A Common Architecture for Processing Data from Thin Film Sensor Arrays Tailored to 3-D Applications

Abstract

Thin film sensor arrays on ICs are studied as an example of 3-D integration. Various thin film sensor arrays are studied, with emphasis on systems integratable on silicon. 3-D integration offers the chance to have all the data from the sensors in the sensor arrays available to the processing layer at once. The data from the sensors is read vertically directly into the processing layer. With the motivation to identify the needs of various thin film sensors and to exploit the available parallelism in data, thin film sensors are categorized into two - those with similar sensors in the arrays or those with different sensors in the sensor array. A common architecture to address both the categories is proposed, designed and implemented. Such a generic processing layer design also helps independant development of sensor arrays (of either categories) and finally deposited on such a generic processing layer.

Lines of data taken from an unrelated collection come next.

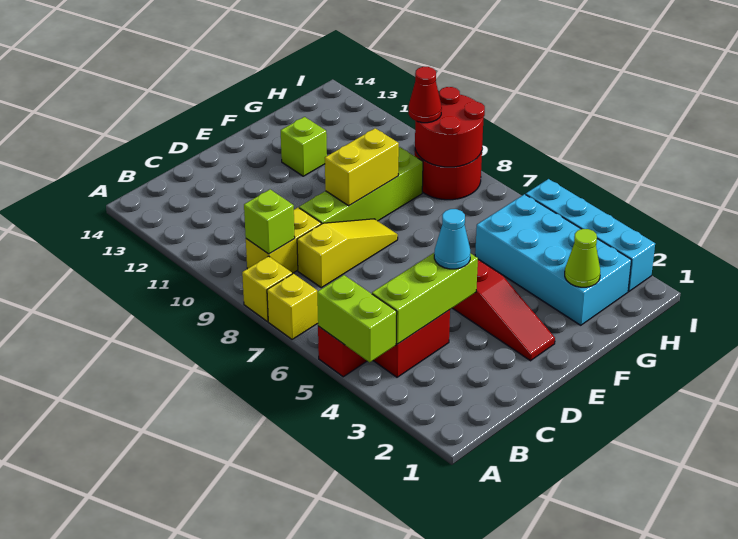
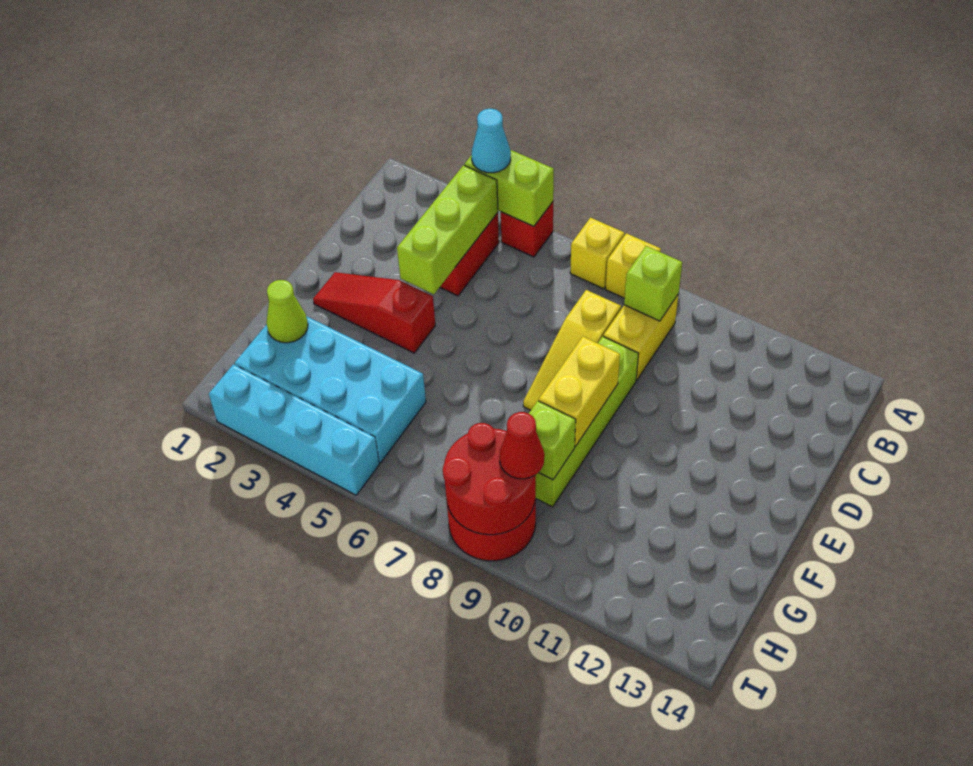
cyan cone D4 level 3 -> cyan cone A4 level 3
lime brick F12 level 1 -> lime brick G9 level 2

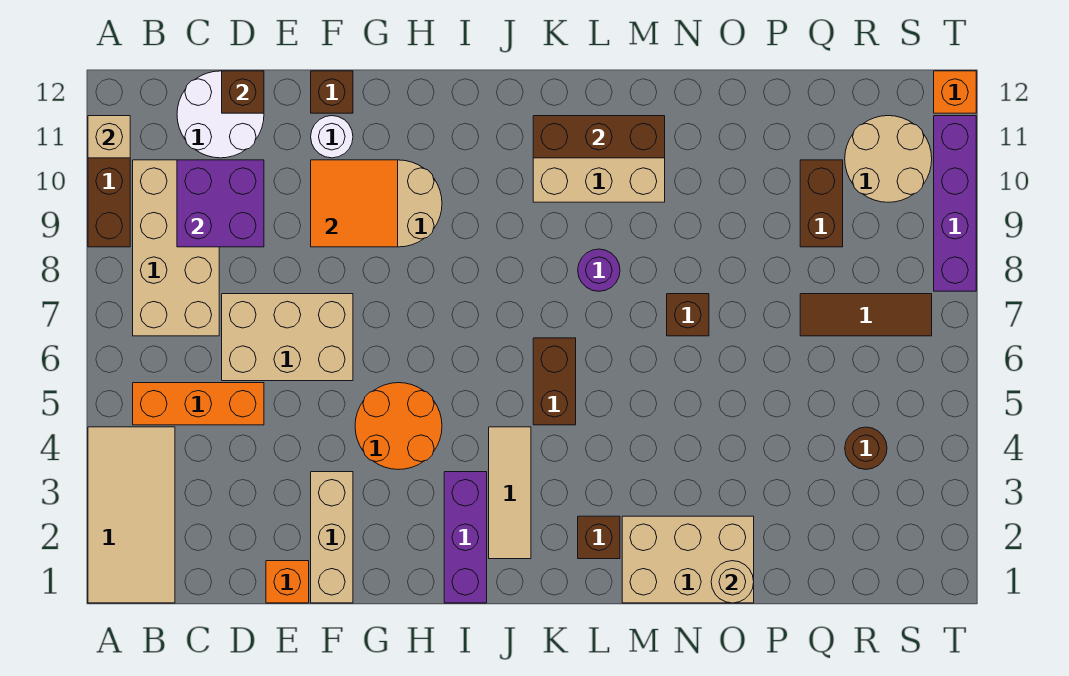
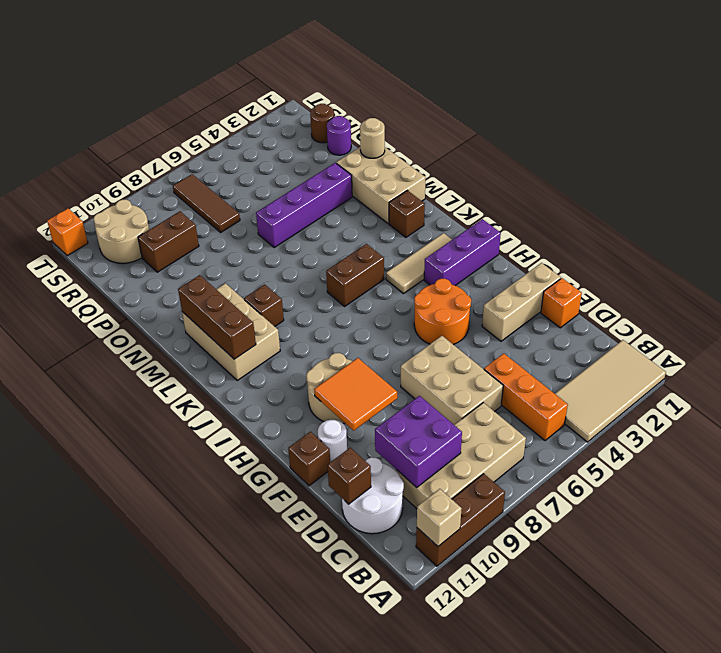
purple round brick L8 level 1 -> purple round brick Q1 level 1
brown brick N7 level 1 -> brown brick L9 level 1
brown round brick R4 level 1 -> brown round brick R1 level 1
purple brick T8:T11 level 1 -> purple brick O3:O6 level 1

Also any commercial off the shelf generic microprocessor can not be used for such a project. The reasons being that the generic microprocessors were not designed keeping in mind the vertical integration and hence parallelism in data. Nor are they designed to handle the specific needs of sensor arrays. The modSIMD processor (proposed and implemented in this thesis) exploits the 3-D integration aspects and the needs of sensor arrays. modSIMD stands for a modified SIMD (Single Instruction Multiple Data) architecture. In the common addressing mode, it behaves like a SIMD processor and works on various data elements parallely. In the specific addressing mode, it behaves like a SISD (Single Instruction Single Data) processor.

First the advantages of 3-D integration are studied. The 3-D system architecture is compared to a 2-D system architecture with similar processing architecture. The 3-D architecture is seen to dissipate more power but is more efficient in area and speed. Then the processing architecture is put to test with applications from both the categories. It outperforms an ARM microprocessor in SIMD applications, thus exploiting the parallelism in data. modSIMD also works on applications from both the categories, thus developing such a common architecture is made possible.